William Eskay was the driving force for the Ambush this weekend, registering two goals and two assists across both games. Aside from him, no St. Louis player accumulated more than a point in either game. For this team to be competitive, distributing the wealth is helpful, but they need to give Eskay some help. Robert Kristo has started the season well, but after him, the scoring drop-off is frustrating. They need to find a way to score more frequently and fast because January’s schedule is unforgiving.

St. Louis kicks off 2024 with a trip to Baltimore on Fri. Jan. 5 at 7:35 p.m. EST, before three straight home games against Milwaukee, Utica, and then the Blast. As the season continues, their chances of keeping pace with the likes of Milwaukee and Baltimore will depend not just on their ability to perform consistently at this level, but also on their ability to win the close games. 
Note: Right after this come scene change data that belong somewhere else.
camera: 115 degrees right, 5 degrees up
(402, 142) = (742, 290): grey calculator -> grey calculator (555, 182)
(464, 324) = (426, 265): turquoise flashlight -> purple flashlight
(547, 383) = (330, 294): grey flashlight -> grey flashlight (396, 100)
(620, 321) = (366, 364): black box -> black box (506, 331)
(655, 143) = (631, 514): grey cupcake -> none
This week, I was fortunate enough to be a guest on the MASL Monday podcast with Alex Bastyovanszky and Phil Lavanco. On the show, we discussed the Wave’s performances in depth, and between us, we all agreed that one way or another, something was wrong in Milwaukee. 

They have a real scoring problem, and against solid opposition, their defense is nowhere to be seen. Keeping Dallas and St. Louis to one goal is great, but you cannot concede nine goals to Kansas City and eight to Texas while expecting to win.

This weekend specifically, the Wave could only find the net once in the first half against the Sidekicks and failed to score in the second and fourth quarters against the Outlaws. We’ve looked at the data before, and this trend predates these games. Milwaukee is overwhelmingly a third-quarter team, with 16 of their 36 goals coming in that period. That's just over 44% and double their next-best scoring quarter. 

As of now, the Wave is averaging six goals per game, and only Derek Huffman and Ricardo Carvalho are averaging a goal a game or better. Ian Bennett’s goal contributions have dropped off, though it speaks to his prowess that five goals in six games is undoubtedly among his tamest tallies to date. It’s not the standard that Bennett has set for himself, especially considering all five goals have come in just two of his six appearances. Milwaukee is a force when their captain is firing on all cylinders. It just remains to be seen if and when he’ll get back to his scoring ways. 

This weekend, Bennett and the Wave will host Utica City FC and Harrisburg with their first game against Hewerton’s side. The Brazilian played in Milwaukee for several years before switching to coaching and will enjoy the opportunity to capitalize on his former side’s poor start. Kickoff will be Thursday, Jan. 4 at 7:35 p.m. EST.